# Never give out your telephone number at Metro



## Horus (Sep 17, 2010)

Hi guys,

I had my groceries delivered by Metro yesterday and it's a new number - they asked for my telephone number.

Low and behold I was sitting there on the evening tub of Mango ice cream balanced on my lap hibiscus tea to the right of me, spoon in one hand and my phone rings - with some Egyptian guy muttering random things and "where facebook" you want email? "Give me list I get you want"

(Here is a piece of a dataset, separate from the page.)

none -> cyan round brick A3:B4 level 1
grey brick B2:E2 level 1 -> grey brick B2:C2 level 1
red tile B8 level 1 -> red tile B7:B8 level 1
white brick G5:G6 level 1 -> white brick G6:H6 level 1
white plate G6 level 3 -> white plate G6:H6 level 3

I just told him I was not interested and had 4 more calls so in the end I sent a text message back saying not to contact me again and it stopped.

Weird, huh?

I must have had my weirdo aftershave on, seems to attract them..


----------



## MaidenScotland (Jun 6, 2009)

Sadly this is an everyday -occurrence if you give out your number you will get weird calls.. fact.


----------



## Sam (Aug 27, 2009)

Metro has had every phone number I've ever possessed for the last four years and I have NEVER had a problem. When I order delivery they call me back to tell me if something isn't in stock, or if there is an offer on an alternate item and I want to change etc. They have always been very polite with me, as I am with them. 

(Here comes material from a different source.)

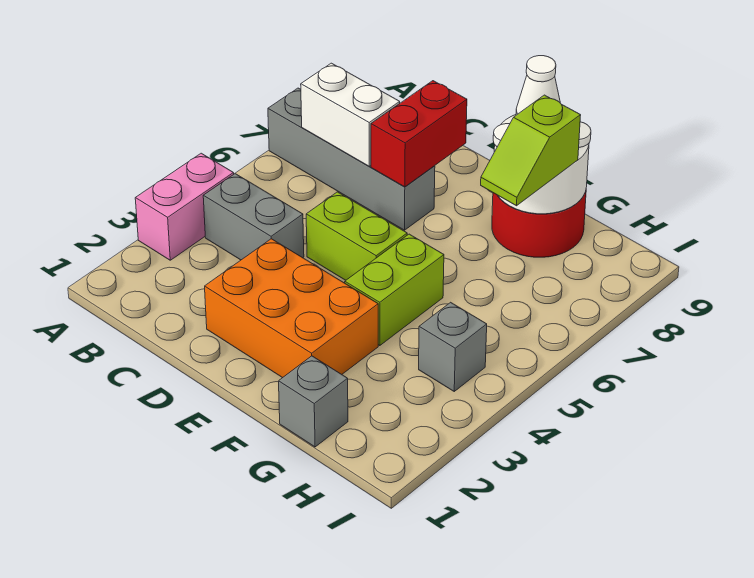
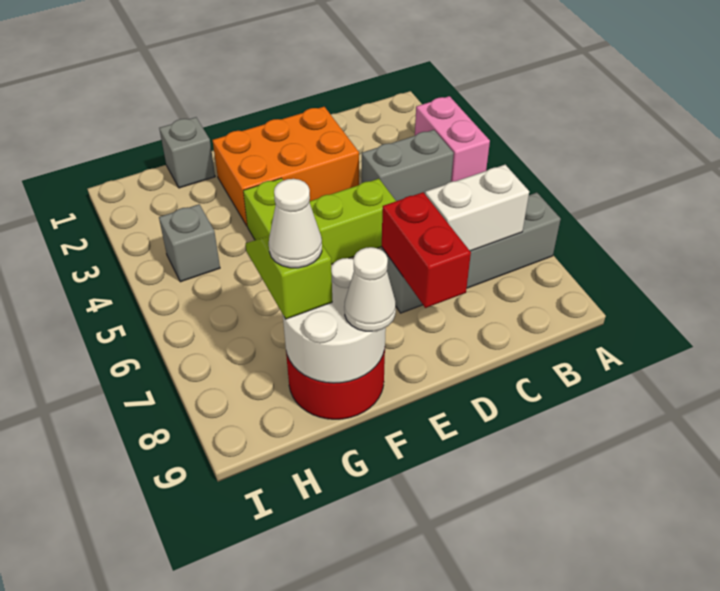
none -> white cone G8 level 4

I have of course had many unsolicited calls over the years, but am confident Metro is not behind it. It's always very low class village accents who don't speak English. Unless my number gets sold on the black market


----------



## MaidenScotland (Jun 6, 2009)

Sam said:


> Metro has had every phone number I've ever possessed for the last four years and I have NEVER had a problem. When I order delivery they call me back to tell me if something isn't in stock, or if there is an offer on an alternate item and I want to change etc. They have always been very polite with me, as I am with them.
> 
> I have of course had many unsolicited calls over the years, but am confident Metro is not behind it. It's always very low class village accents who don't speak English. Unless my number gets sold on the black market




Ohh you are so lucky Sam... any time I have given out my number other than the local pharmacy I started to get weird and wonderful calls... if they insist on a number I now make one up.


----------



## MaidenScotland (Jun 6, 2009)

If I get unwanted calls I just keep answering the phone and put it down and carry on doing what I was doing... they soon stop if they are paying for a call and you are not chatting back.


----------



## Sam (Aug 27, 2009)

MaidenScotland said:


> Ohh you are so lucky Sam... any time I have given out my number other than the local pharmacy I started to get weird and wonderful calls... if they insist on a number I now make one up.

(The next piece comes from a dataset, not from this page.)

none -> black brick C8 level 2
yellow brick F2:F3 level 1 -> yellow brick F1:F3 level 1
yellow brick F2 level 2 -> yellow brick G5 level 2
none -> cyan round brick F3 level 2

Seriously?? I've given out my number loads, McDs, Metro, KFC etc. Never had any trouble. I also carry our office number which is posted on various sites around the net and I do get creepy calls occasionally, but nothing excessive.

I must just be too damn ugly


----------



## PoleDancer (Apr 14, 2010)

Nothing to do with Metro, but more generally:

I get my share of nuisance calls. Out of curiosity, what is it they are generally after? My guess is money, but I'm curious as to their thinking (if there is a pattern).

Do Egyptians tend to get frequent nuisance calls (and so maybe calls are just random dialing) or is it particular to foreigners?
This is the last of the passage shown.